That was the intention of the question.
But yes, whenever you're talking about latency, you need to not, it's not like,
oh, it's 10 microseconds of latency.
No, it's 10 microseconds of latency in what case, what percentage of the time?
you know oftentimes you talk about like you know p 95 p99 p ninety nine point nine
nine nine numbers of like what percentage of the of the responses are going to be
less than some particular target time and you may have multiple layers of that right
like you may have a maximum threshold that you need and like a p ninety nine point
ninety nine and then like a p ninety five and then like a medium right and you might
want to like structure things, you know, differently based on whatever those targets might be.
So in our case, sort of this hypothetical, you know, robot dog type plugged into a PC, perhaps,
that's receiving the signal. Maybe what we'd want to say here, as one fork of the tree to go down,
is actually the thing that I care about is the worst case latency, right?

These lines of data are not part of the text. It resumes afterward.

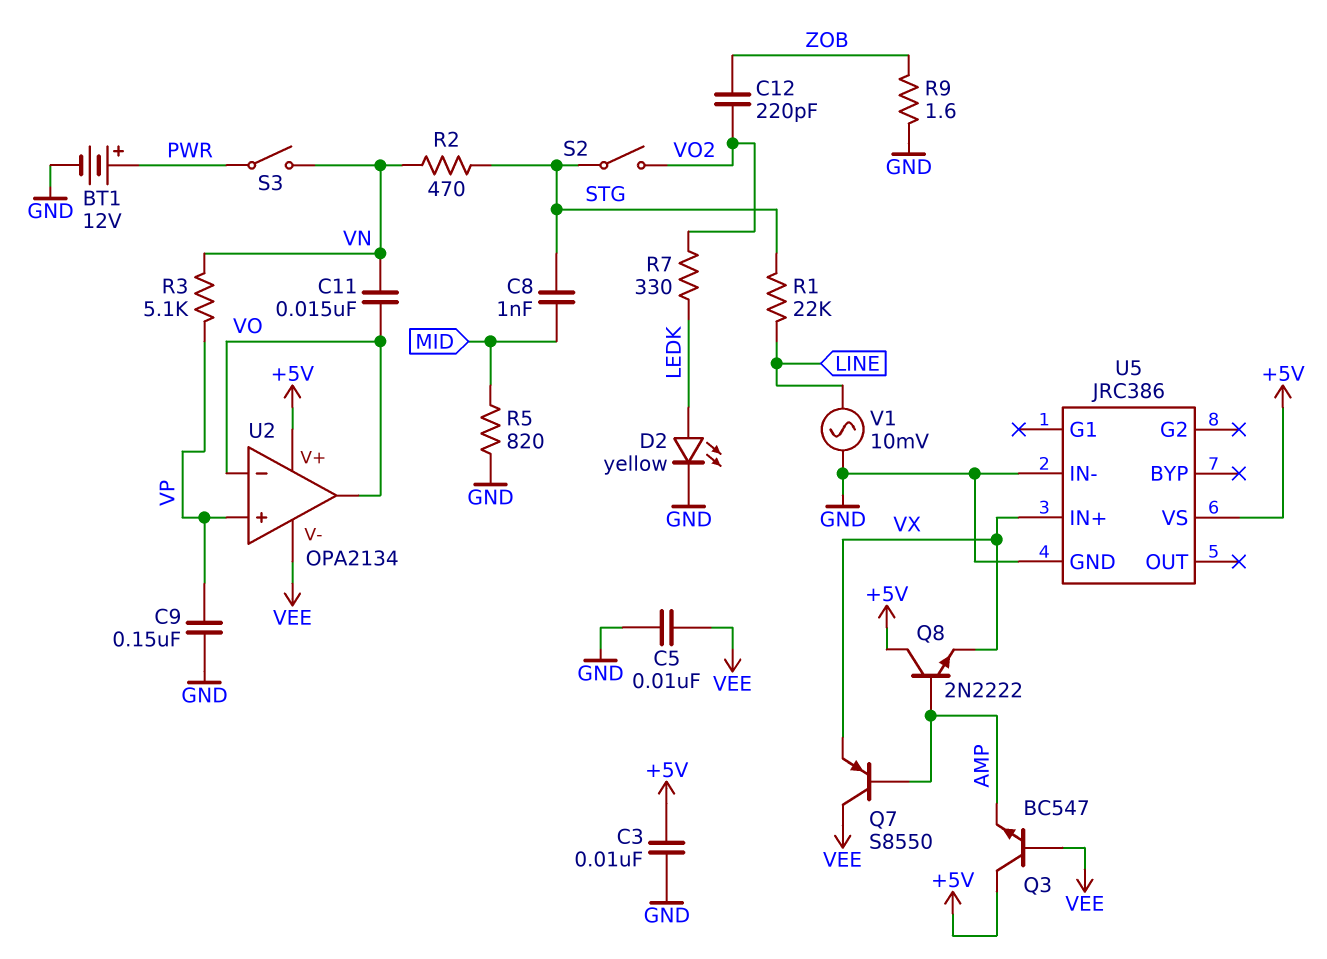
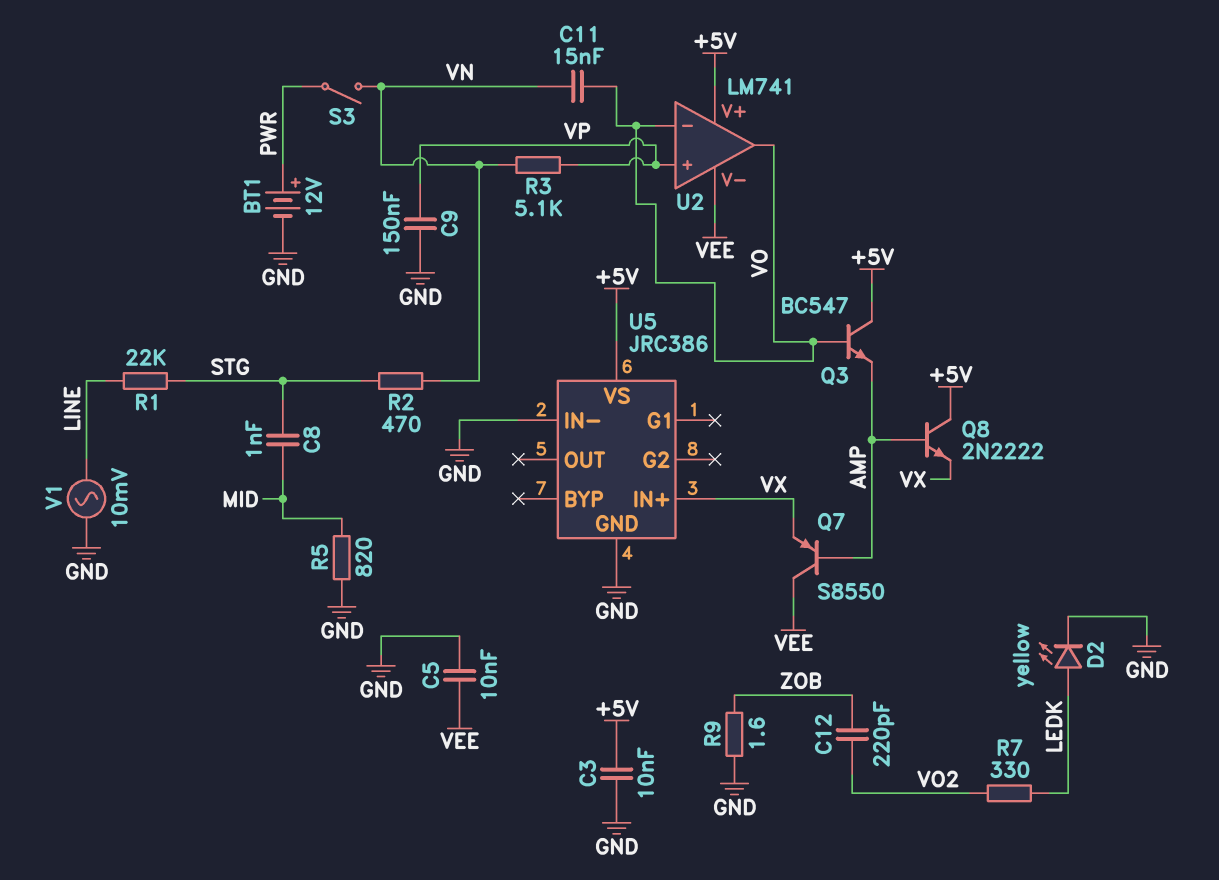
Q3: NPN BC547 (B VEE, C +5V, E AMP) -> NPN BC547 (B VO, C +5V, E AMP)
S2: switch (STG, VO2) -> none
U2: OPA2134 -> LM741

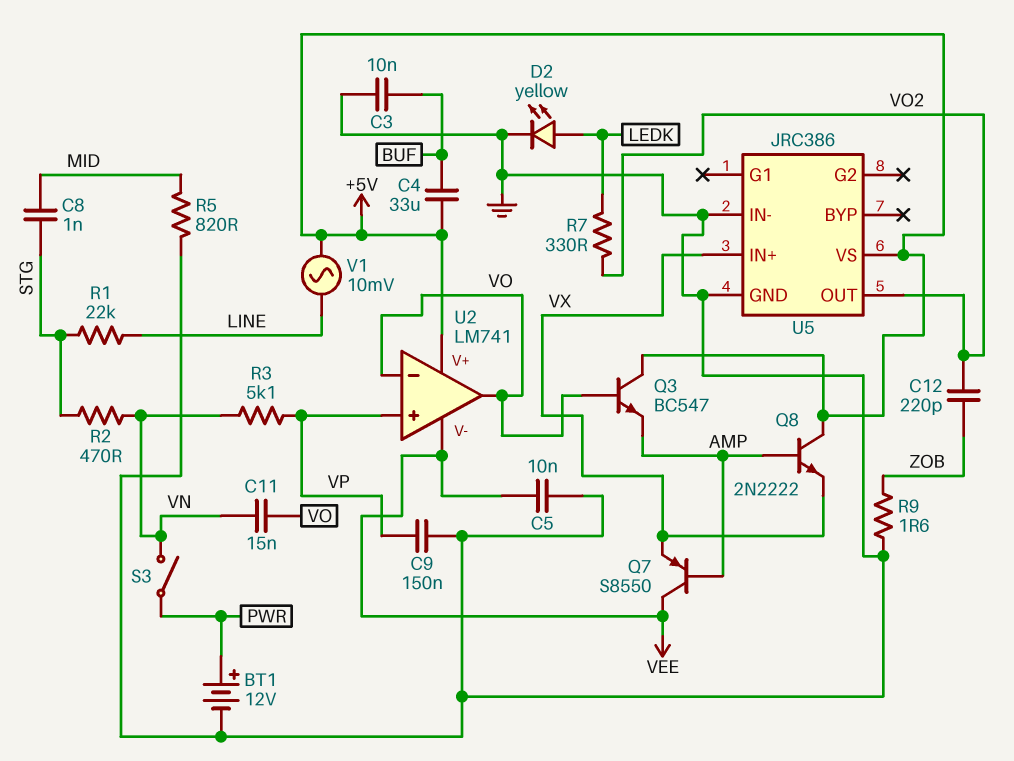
C3: 10nF (+5V, GND) -> 10nF (BUF, GND)
C4: none -> 33uF (+5V, BUF)
U5 pin OUT: none -> VO2
V1: AC 10mV (GND, LINE) -> AC 10mV (+5V, LINE)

I want to, because if the latency gets too high, the dog is going to fall over, and that will be
bad, right? It's a very common thing for like, you know, control boards and things. And, you know,
this is why in those situations, typically embedded systems who have that kind of very strong
requirements will use not regular operating systems. They use, you know, real-time operating
systems that can give you hard deadlines for things happening within a certain amount of time
and or do no preemption at all. So it's not like a case that your process will have its CPU time
taken away from it. It's like, you know, it's your responsibility to
keep running until you get to the end and then yield to the next guy so that you can
but, you know, this is a huge problem. As computers have gotten more complicated, it becomes
harder and harder to reason about what an upper bound could be, you know, picking up my 6502
in its box over here. Right. It's a little easier. It's a little easier. You know, it's like,
I can tell you exactly how long any single thing is going to take all the time. It's a
completely deterministic and it's well documented.
Right.
But we have to reverse engineer what the hell an Intel is doing in order to understand
sort of maybe what the worst case is in that particular situation.
Right.
You know, hey, what happens if, you know, we are trying, we have an L3 cache miss at the same time
as another CPU core, like a physically distant core, has an L3 cache.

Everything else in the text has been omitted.